The partnership of Cahun and Moore (CM) is something greater than the sum of its parts. It seems that in becoming CM, the step-sisters and romantic partners Lucy Schwob and Suzanne Malherbe, their childhood identities, became different kinds of beings altogether, transmogrified by the magic of name change. When you think of it as a "portrait," Untitled slips on an offscreen banana peel and falls into the mythical, identity-obsessed world of the single-genius-artist, usually figured as male—you know, the kind who hurts himself, womanizes, agonizes over some existential battle that is hidden to most of us spiritual civilians, and triumphs through his Final Masterpiece. In her detailed reading of Untitled, art historian Tirza True Latimer says that being more than one person is the greatest threat that CM poses. 

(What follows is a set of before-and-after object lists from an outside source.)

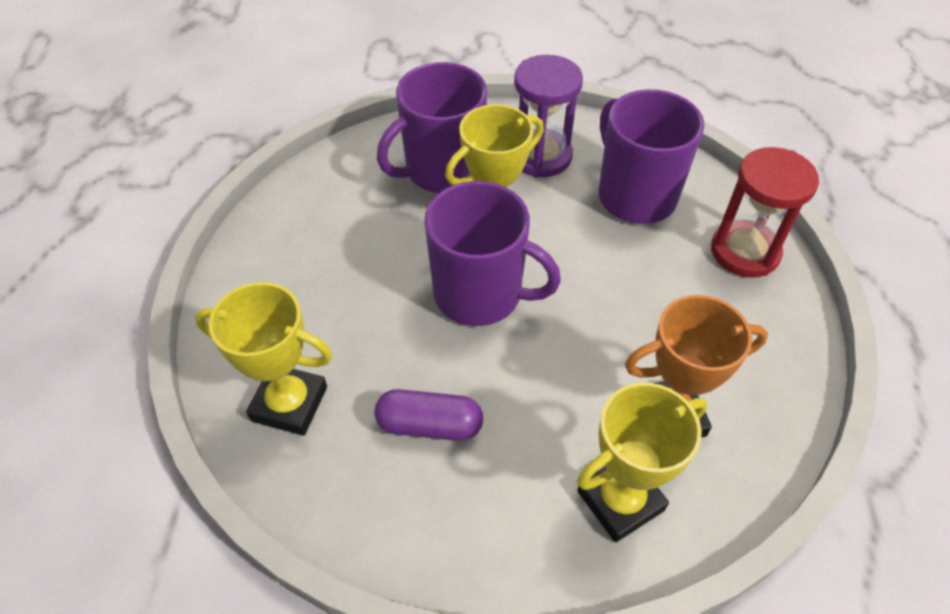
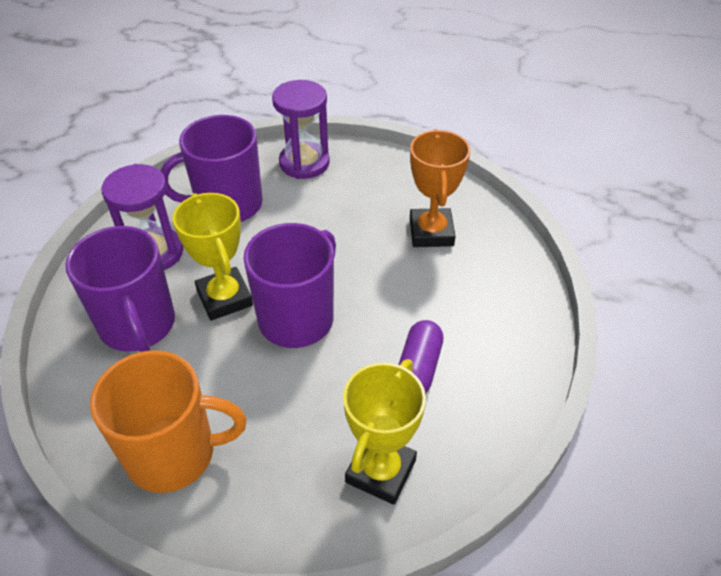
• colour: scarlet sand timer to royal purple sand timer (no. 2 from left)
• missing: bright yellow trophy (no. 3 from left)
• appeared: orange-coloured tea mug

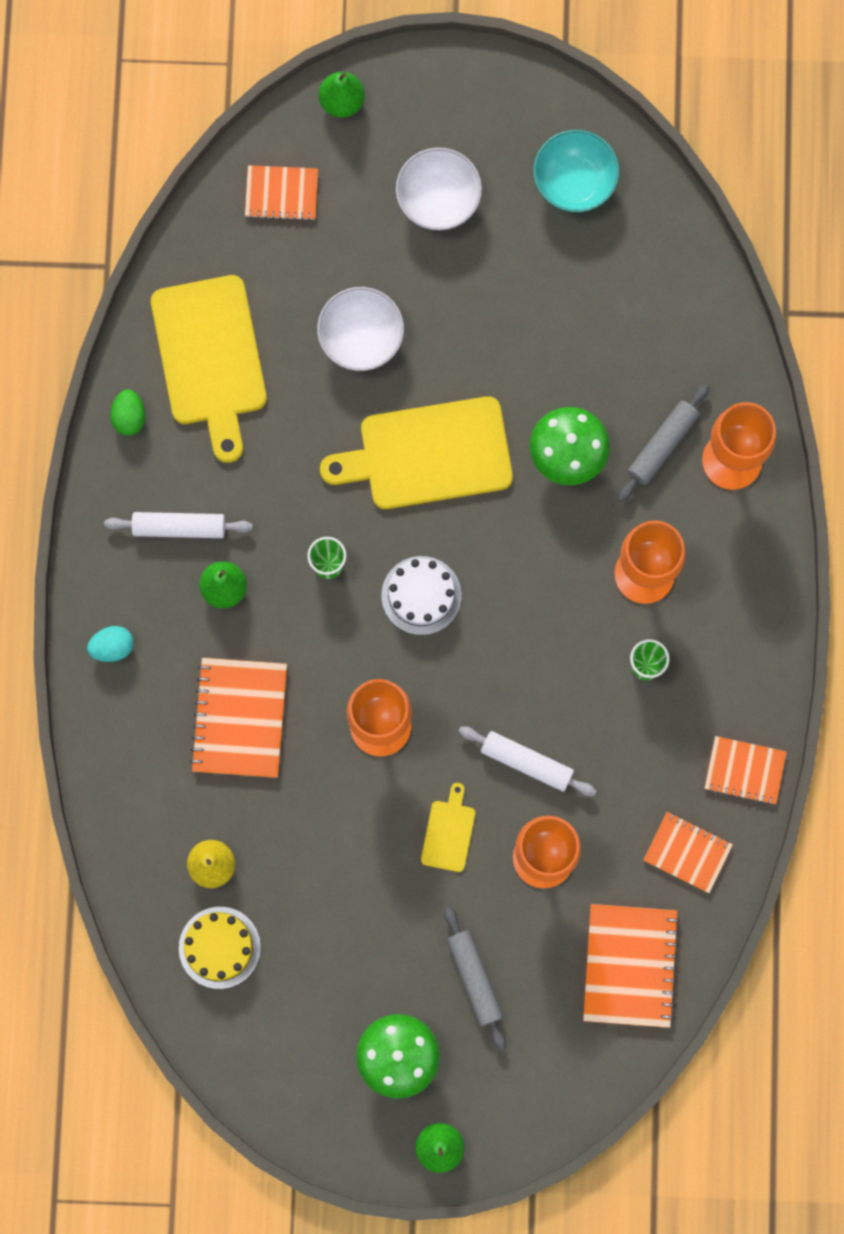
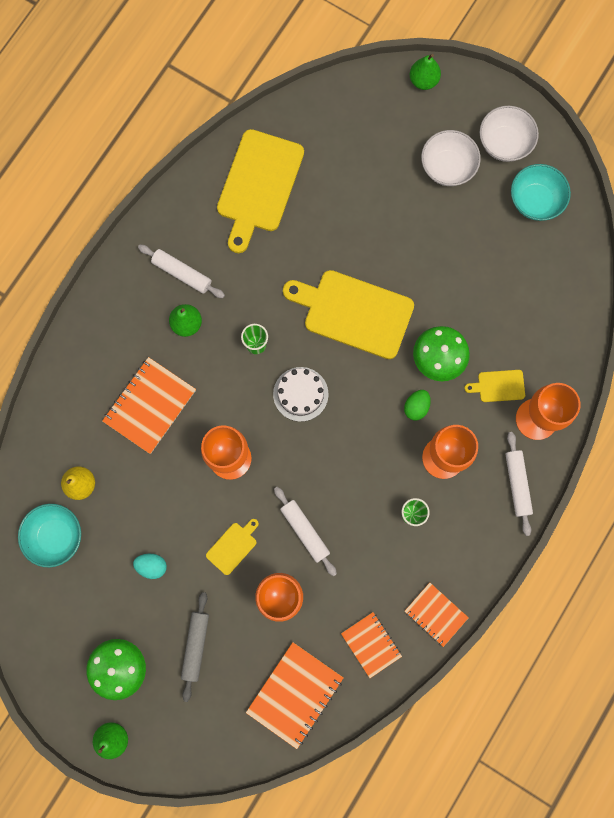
• missing: orange-coloured notebook (no. 2 from left)
• relocated: white serving bowl (no. 1 from left in the first image) to white serving bowl (no. 2 from left)
• exchanged: gray pastry roller (no. 2 from left) to bright yellow bread board (no. 4 from left)
• relocated: leaf-green toy egg
• relocated: aqua toy egg
• exchanged: bright yellow layer cake to aqua serving bowl (no. 1 from left)
• appeared: white pastry roller (no. 3 from left)

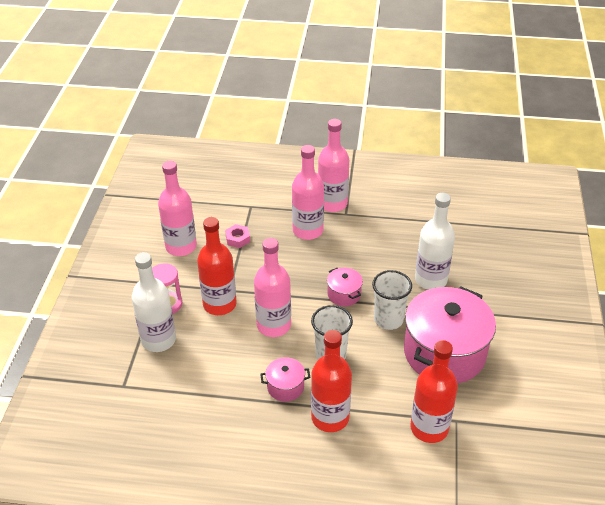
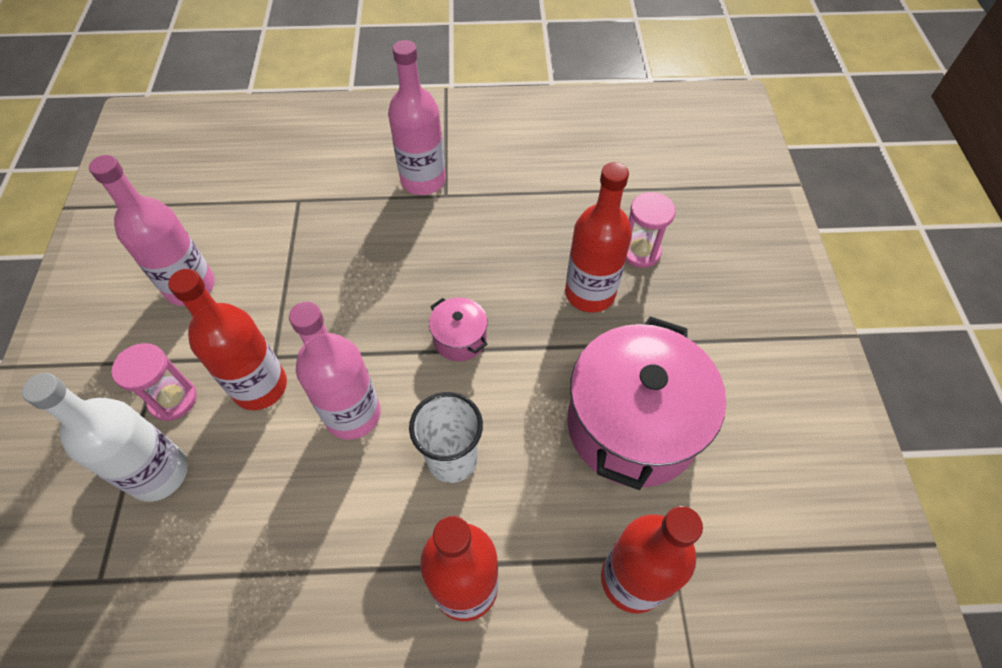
• missing: pink drink bottle (no. 3 from left)
• colour: white drink bottle (no. 2 from left) to scarlet drink bottle (no. 3 from left)
• missing: pink hexagon nut
• missing: white tumbler (no. 2 from left)
• missing: pink pot (no. 1 from left)
• appeared: pink sand timer (no. 2 from left)

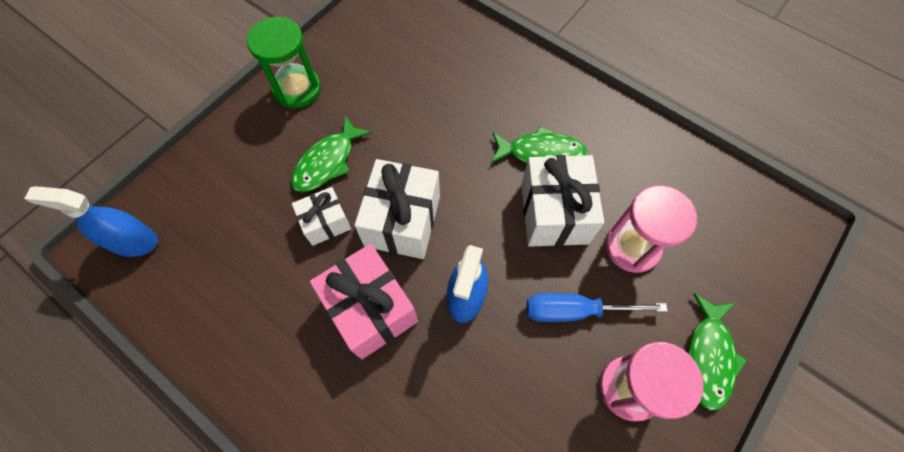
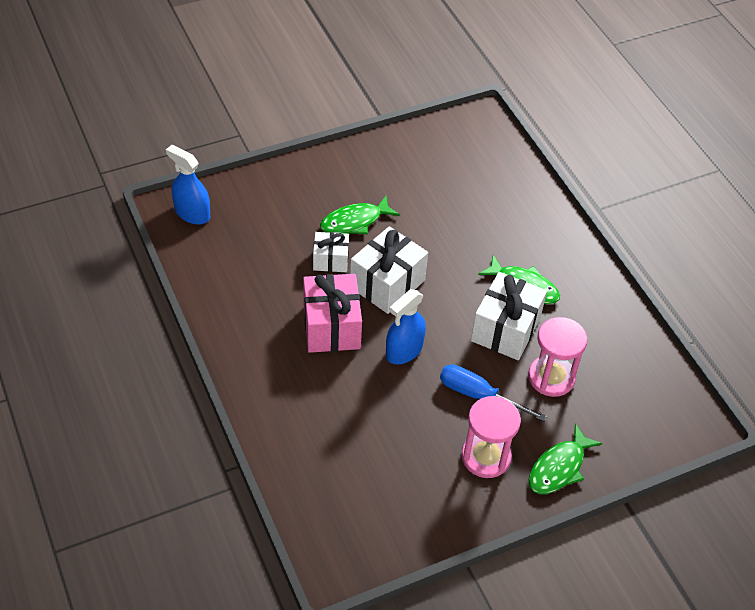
• missing: leaf-green sand timer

When she was a teen, Schwob's father hired Malherbe's father to treat his daughter's severe medical case, when Schwob was refusing to eat and taking ether. Mr. Schwob had a rough time during the Dreyfus Affair and had told his daughter that he regretted fathering her, which is probably not a good parenting technique. By pure, undistilled, supernatural grace, Lucy Schwob survived this period. CM beckoned to her from another dimension. When Dr. Malherbe died, Schwob's father married Malherbe's widowed mother, and Freud had nothing to say about it. CM, the couple partnership, is the author of Untitled. A book by Latimer reproduces CM's untitled work from thirteen years earlier, showing Schwob, reading L'image de la femme, a book about how to be the correct type of woman. Two years after this photo, Schwob became Cahun.

Like a toasted whole wheat peanut butter sandwich, it might be too much to swallow, but Latimer's theory is right. You can't say this is a simply a self-portrait, but it seems like everyone still does. 

In 2019, Latimer shared her reading of Untitled at the Contemporary Jewish Museum's exhibition "Show Me as I want to Be Seen," curated by the brilliant Natasha Matteson and featuring Cahun biographer Jennifer L. Shaw. Latimer reports finding an old negative in a curator's office, in some box that looked like it might have contained food or some other items detrimental to negatives, which showed a pendant pair for Untitled, a picture of Moore posing by the mirror in the same way. Eureka! Untitled is not a self-portrait, or even a portrait, but a documentation of a performance by the duo.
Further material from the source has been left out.